Just like other distributed systems, setting up Elasticsearch with the right sizing is one of the important factors for its performance. If you are going to set up an on-premise cluster completely, changing the cluster size (adding/removing new nodes) can be operationally tiring. If you need to perform cluster resize at certain frequencies (for example, increasing it during campaign periods and decreasing it during off periods), then it will be inevitable to look for an alternative scenario.

To address these operational challenges, deploying an Elasticsearch cluster on Kubernetes offers a compelling and agile alternative. Kubernetes, as a container orchestration platform, inherently simplifies the process of scaling distributed systems like Elasticsearch. Your cluster can dynamically expand to handle the surge in traffic and seamlessly shrink back down during quieter times, all without manual intervention, thus optimizing resource utilization and significantly reducing the operational overhead.

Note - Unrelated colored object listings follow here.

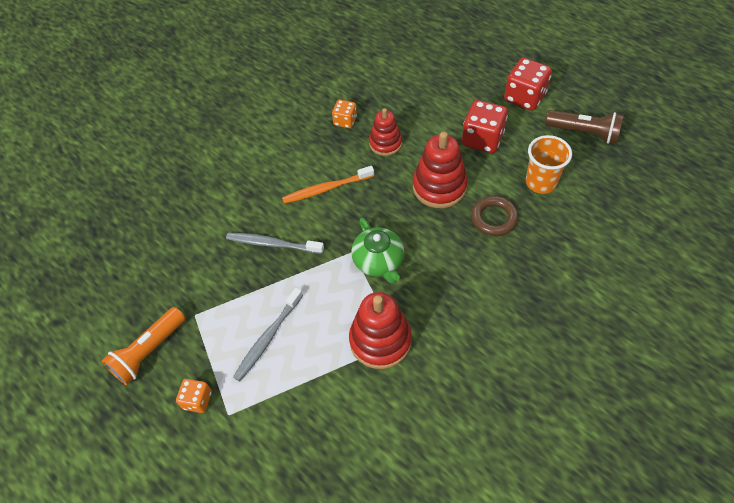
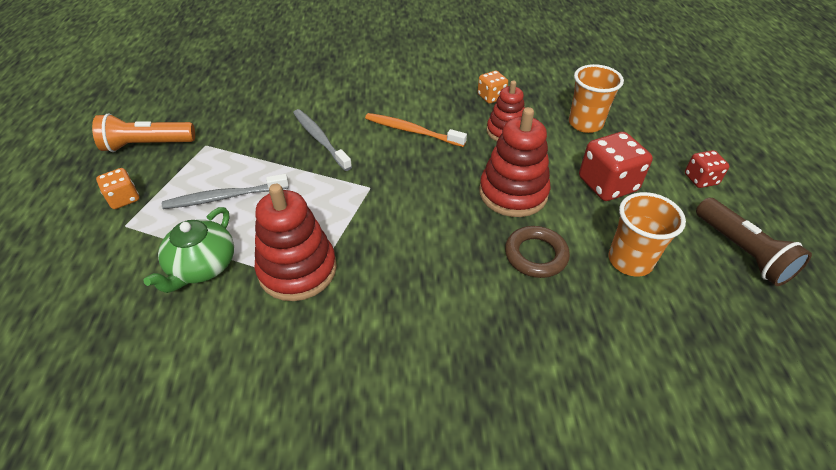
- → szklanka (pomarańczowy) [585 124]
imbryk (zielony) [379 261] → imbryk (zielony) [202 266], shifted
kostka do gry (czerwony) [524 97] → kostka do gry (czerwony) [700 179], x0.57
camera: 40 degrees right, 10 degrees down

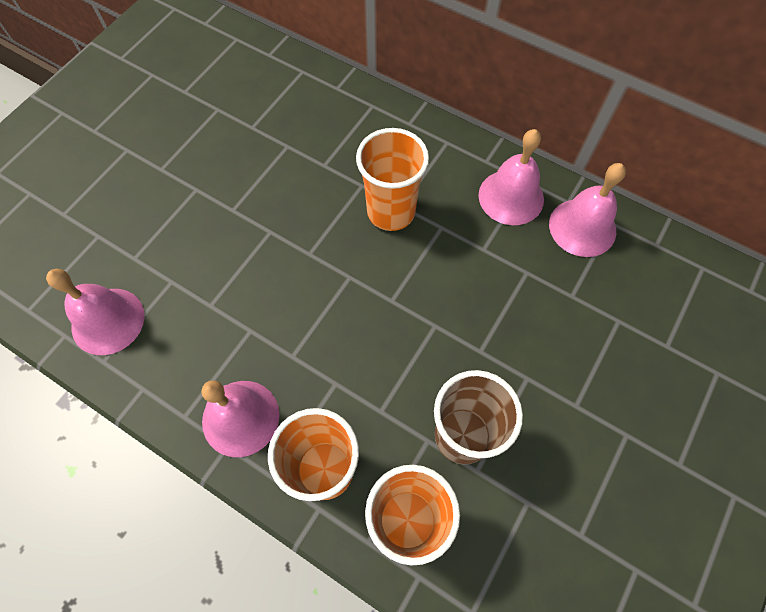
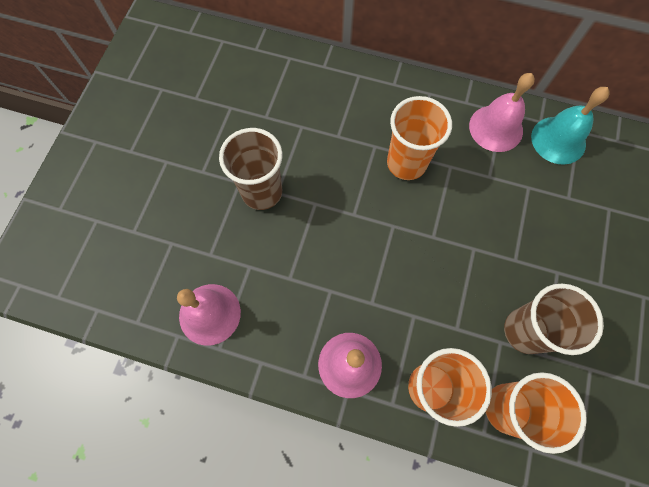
- → szklanka (brązowy) [262 192]
dzwonek (różowy) [582 227] → dzwonek (turkusowy) [558 140]
camera: 15 degrees left, 5 degrees up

For these operations, Elastic Cloud on Kubernetes (ECK) operator can be your savior. It’s the official and easiest way to deploy an autoscaling cluster on Kubernetes → https://www.elastic.co/docs/deploy-manage/deploy/cloud-on-k8s However, there is an important point to mention. The ECK Autoscaling feature comes with the Enterprise license. This means that you need to purchase a license to use this feature.

🔔 Note Elasticsearch autoscaling requires a valid Enterprise license or Enterprise trial license. Check the license documentation for more details about managing licenses.

But what if you want to proceed with a free and open-source solution without a license? In this case, Zalando's Elasticsearch operator can come to your aid. → https://github.com/zalando-incubator/es-operator

Zalando SE is a publicly traded international online retailer based in Berlin which is active across Europe and specializes in shoes, fashion and beauty products.

We can specify the properties of this operator as follows:

  • The operator works by managing custom resources called ElasticsearchDataSets (EDS). They are basically a thin wrapper around StatefulSets.
  • One EDS represents a common group of Elasticsearch data nodes.
  • It can scale in two dimensions, shards per node and number of replicas for the indices on that dataset.
  • Has been tested with Elasticsearch 7.x and 8.x.
  • The operator does not manage Elasticsearch master nodes. You can create them on your own.
  • Do not operate manually on the StatefulSet. The operator is supposed to own this resource on your behalf.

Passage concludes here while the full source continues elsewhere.